Chapter 36 refers to the fact that Joel and Stella don’t expect to ever know why they lost their parents. The observation foreshadows the fact that Part 3 is about finding the answers. Part 3 is a detective story in which Joel searches for clues. Nineva’s hesitancy to answer Joel’s questions foreshadows the final revelation in Chapter 50 when Florry reveals to Joel and Stella that Liza and Jupe had engaged in an affair and that Nineva and Amos learned of it and sent Jupe away. Nineva still didn’t know about the abortion, but her reference to Liza being sick when she came home from Memphis will make sense with the final revelation. Joel’s sense that Nineva is withholding information is a foreshadowing of further discoveries.

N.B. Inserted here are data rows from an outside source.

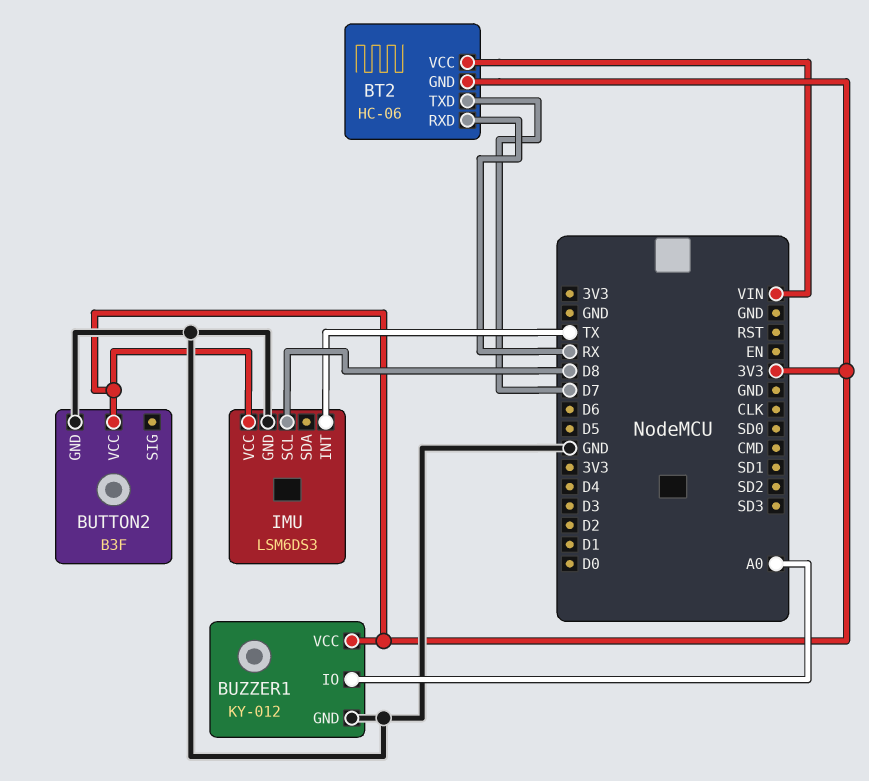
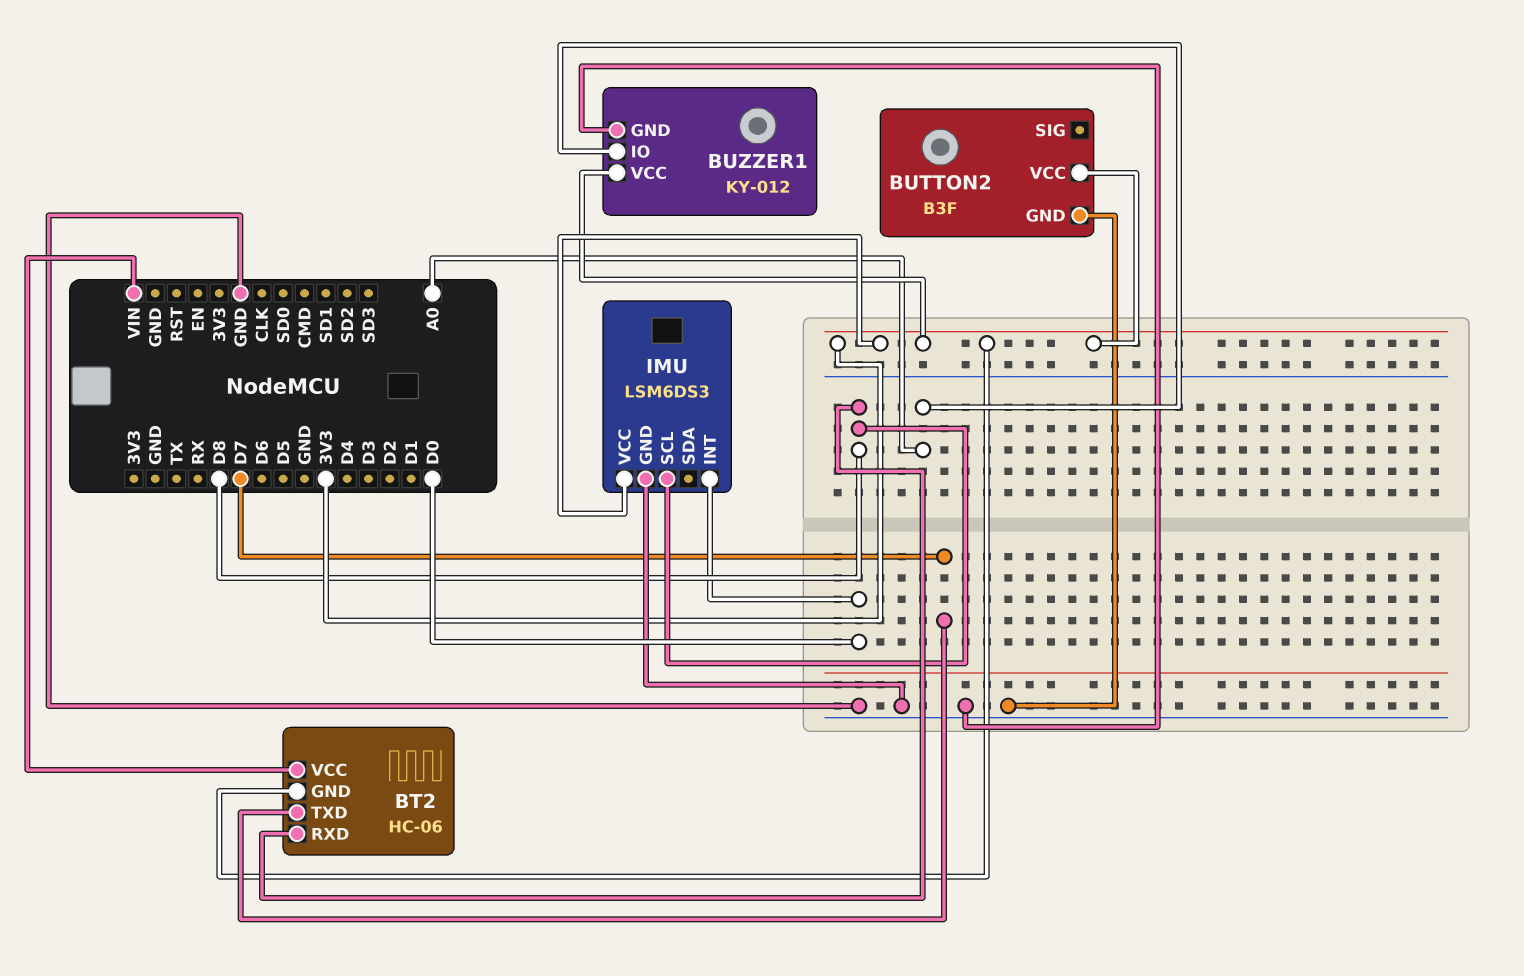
BT2 pin RXD: RX -> D8
IMU pin INT: TX -> D0

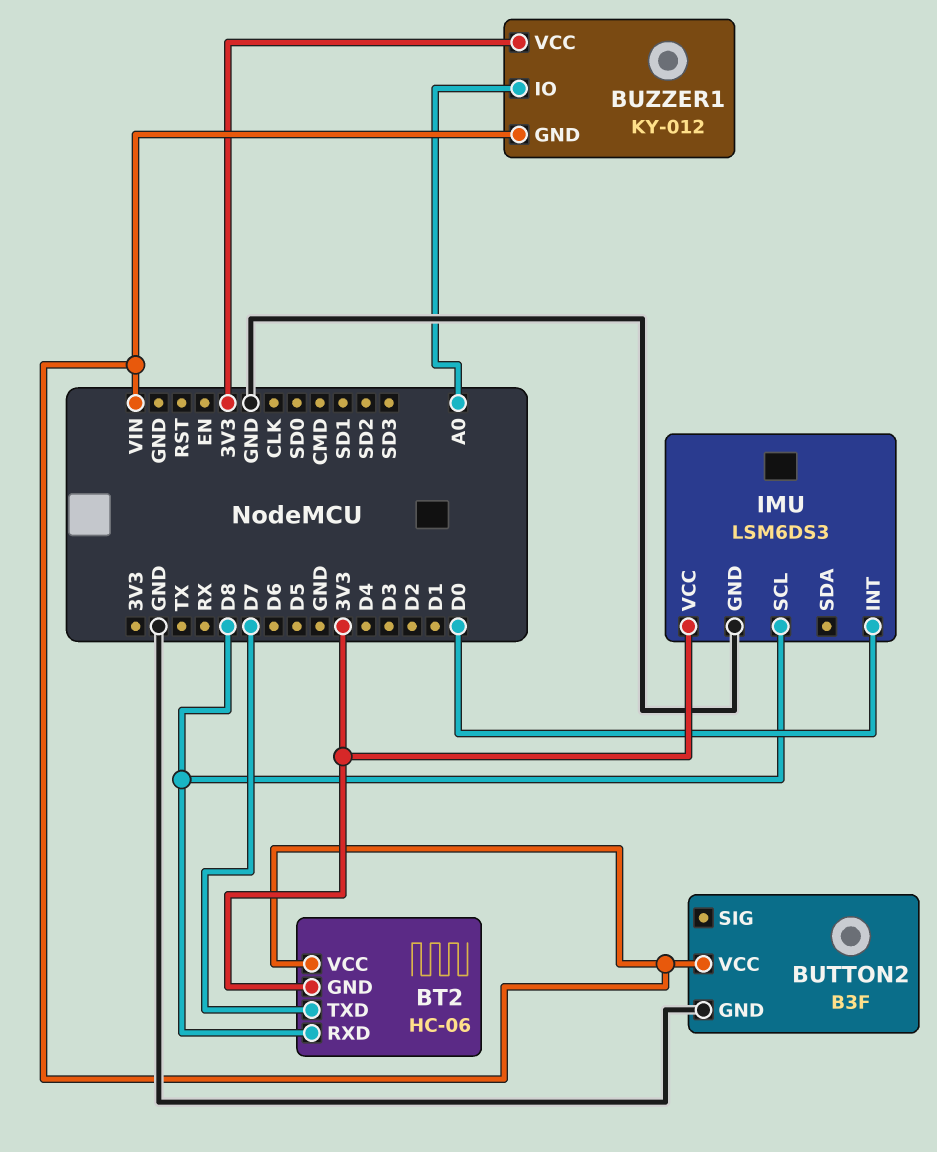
BUTTON2 pin VCC: 3V3 -> VIN
BUZZER1 pin GND: GND -> VIN

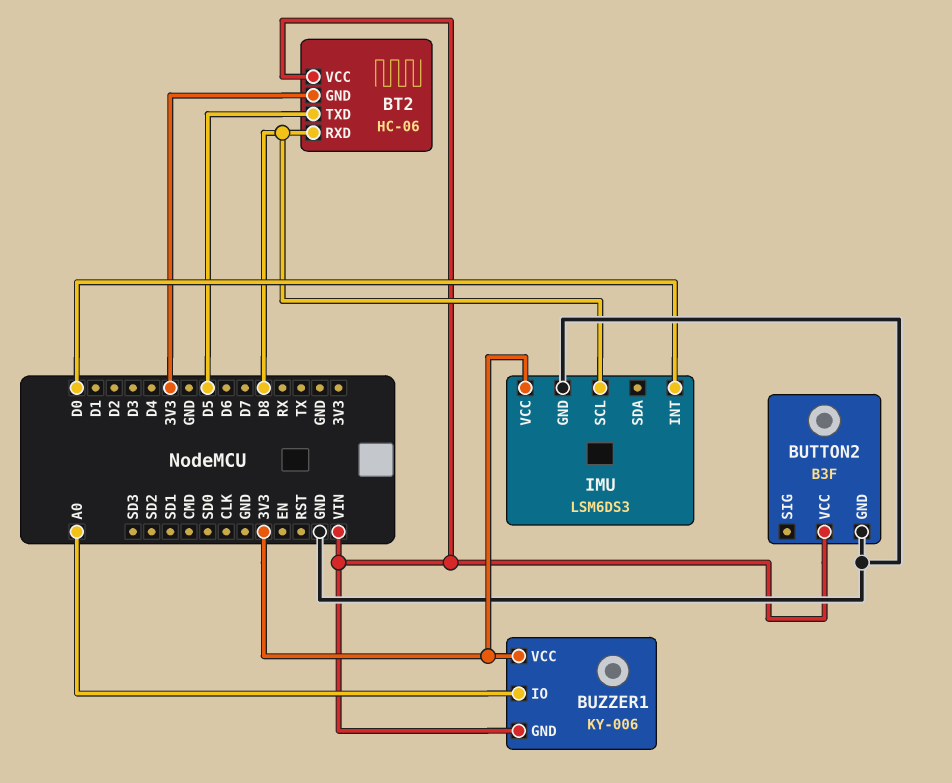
BT2 pin TXD: D7 -> D5
BUZZER1: KY-012 -> KY-006

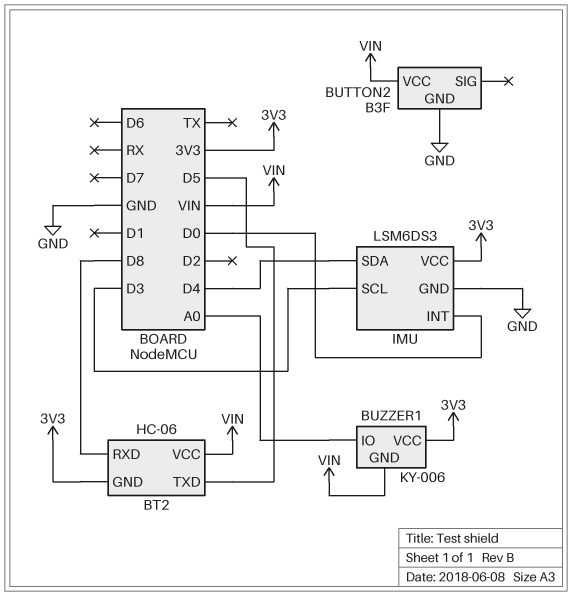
IMU pin SCL: D8 -> D3
IMU pin SDA: none -> D4

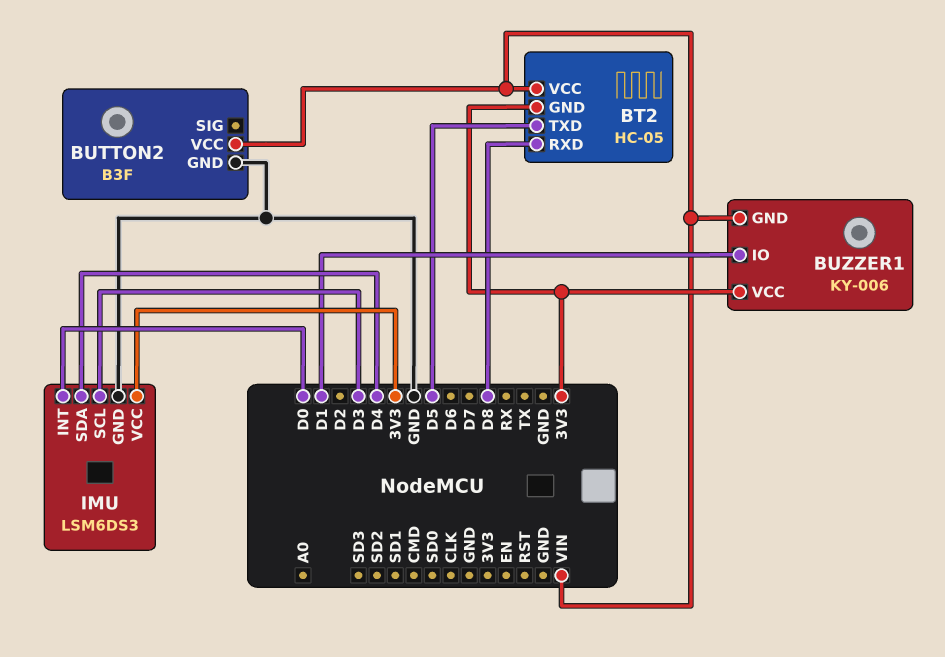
BT2: HC-06 -> HC-05
BUZZER1 pin IO: A0 -> D1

Chapters 37-43 showcase Grisham’s background as a lawyer. He shows the laws and procedures pursuant to the trial in detail. Law in the abstract might seem dry and convoluted, but the negotiation of how the law should be applied contains a high degree of drama, as people’s lives and fortunes are at stake. Part of the lawyer’s task is to create a narrative that allows a jury to understand the characters, the conflicts, the stakes, and the rules (laws) of the narrative world. This part of the story holds the reader’s interest because the trial is a story of its own.
In the tension between reason and irrationality, the trial represents the conflicting claims of justice. Taking the Banning land from Pete’s children punishes the innocent for their father’s crime, but the collateral victims of that crime—Jackie and her children—are entitled to compensation from the perpetrator.
William Faulkner doesn’t contribute to the primary narrative of Part 3, which is Joel’s attempt to explain his father’s crime. However, Faulkner is considered one of the greatest influences on the Southern Gothic genre. His inclusion is an indirect confirmation that Grisham had the conscious intention of writing this book as a Gothic as well as a legal drama.
Mary Ann represents another step in Joel’s journey away from his legacy. His family of origin is falling apart: Both of his parents have died, his sister is moving ahead with her own life, and Florry is soon to die of heart failure. Mary Ann foreshadows a new future with a new family. She embodies Joel’s fresh start and signals a parting from the novel’s thematic interpretation of Family, Legacy, and Tradition.